The Egyptian Gazette, Cairo, July 30: Although denying that military action against Iraq is imminent, both the U.S. and Britain are turning up the heat on the Arab country, reeling under more than a decade of inexorable sanctions. A few days ago, British Prime Minister Tony Blair renewed his unswerving backing for the anticipated assault, the declared aim of which is to oust President Saddam Hussein.
Windfall for America
Until new pretexts emerge, the recent debacle of talks between the U.N. and Iraq in Vienna seems to have come as windfall for pugnacious America. Both sides failed to reach an agreement on the return of international arms inspectors to Iraq. Further talks between Iraq and the U.N. may yield a way out, but only if the U.S. stops hurling threats and accusations at Iraq.
The Iraqis understandably want to see their cooperation with arms inspectors for years rewarded. They need -- and must be allowed -- to see the light at the end of the tunnel.
As things are ominously standing now, their tribulations are set to deepen, courtesy of impetuous American militarism.

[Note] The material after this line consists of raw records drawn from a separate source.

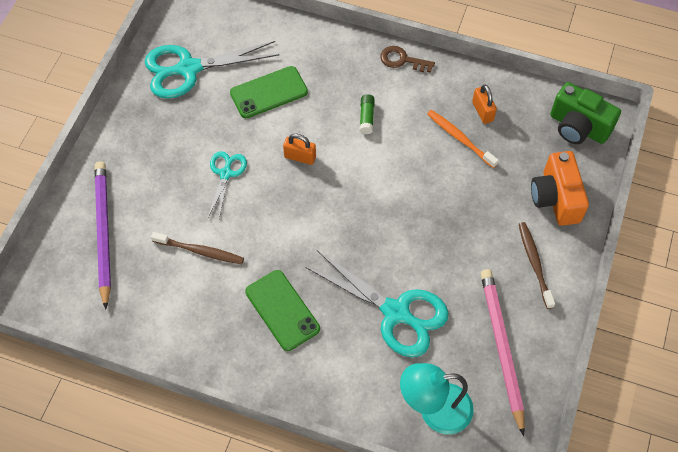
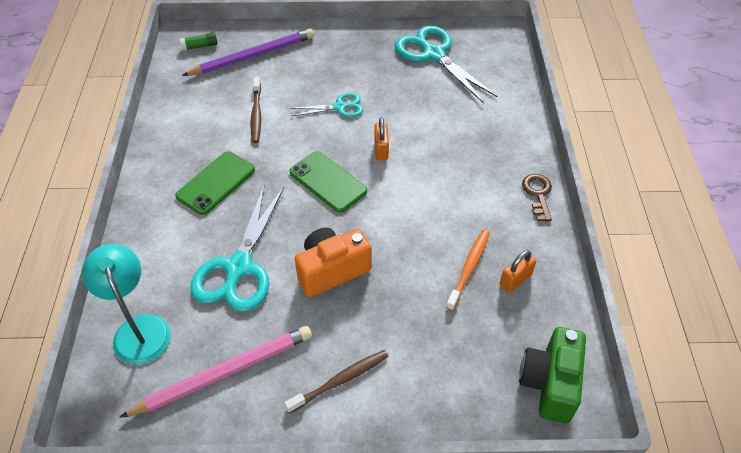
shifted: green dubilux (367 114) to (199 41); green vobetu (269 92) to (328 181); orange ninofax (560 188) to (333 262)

The Jerusalem Post, July 28: In a stunning and inexplicable reversal of policy, Israel decided last week to begin transferring funds to the Palestinian Authority. Acting under intense pressure from the United States, Prime Minister Ariel Sharon authorized the Treasury to hand over NIS 200 million, or approximately 10 percent of the PA's frozen assets.
Steady cash flow
And so, just several weeks after it justifiably criticized the European Union for continuing to support Yasser Arafat despite the violence, Israel itself now joins the list of those propping up his terrorist regime with a steady cash flow. By agreeing to join the dubious list of those financing the PA, Israel has effectively conceded the moral high-ground. Sharon is now playing along with the fiction that the PA is a partner with whom business can be done, even as the terrorism continues.
Haaretz, Tel Aviv, July 29: There have been mounting reports in recent weeks of the dire humanitarian situation in those areas of the West Bank and Gaza Strip that are under Israeli control. Since the intifada's violence began, the government has adopted recommendations from the defense establishment to use economic pressure as a means to weaken the power and influence of the top echelons of the Palestinian Authority.
Lack of food
However, Israel cannot ignore its moral, political and legal responsibility for the fate of the three million people under its control. The government of Israel and its citizens cannot avert their eyes from the reports of a lack of food, medical services and shelter. The suicide bombings forced Israel to impose a curfew and siege on the civilian population in the West Bank. But no security argument cannot be allowed to delay, for even one day, the transfer of food and medicine to Palestinians, and assistance to rebuild their homes.
Le Temps, Geneva, July 29: On Sunday in Paris, Lance Armstrong won his fourth consecutive Tour de France, without suffering and without struggling. A breathtaking victory, almost degrading for the other riders.
It was an exceptional exploit that deserves worldwide recognition and limitless admiration. Unfortunately, times are difficult for sport and especially for cycling. Dragged through the mud for four years by its own competitors, the sport has built new walls around itself. Walls as high as the lies told about doping. Walls of doubt that are, today, hard to destroy.
Armstrong's performance is not immune from this. Because of his difficult childhood, his recovery from testicular cancer, his return to competition stronger than before and stronger than the others, the American is the source of a myriad of discussions. His success seems too perfect to be true, his physical improvement too marked to be natural. He suffers from this, stressing over and over that he has no secret except hard work and a will -- a result of his illness -- not to do anything by half measures. In the past, Lance Armstrong would have been a model, a legend a hero...
The public mistrust that he meets today tarnishes not only his image but, in a certain sense, the whole future of the sport. For it urgently needs to renew its legends. It cannot live forever on the glory of its past.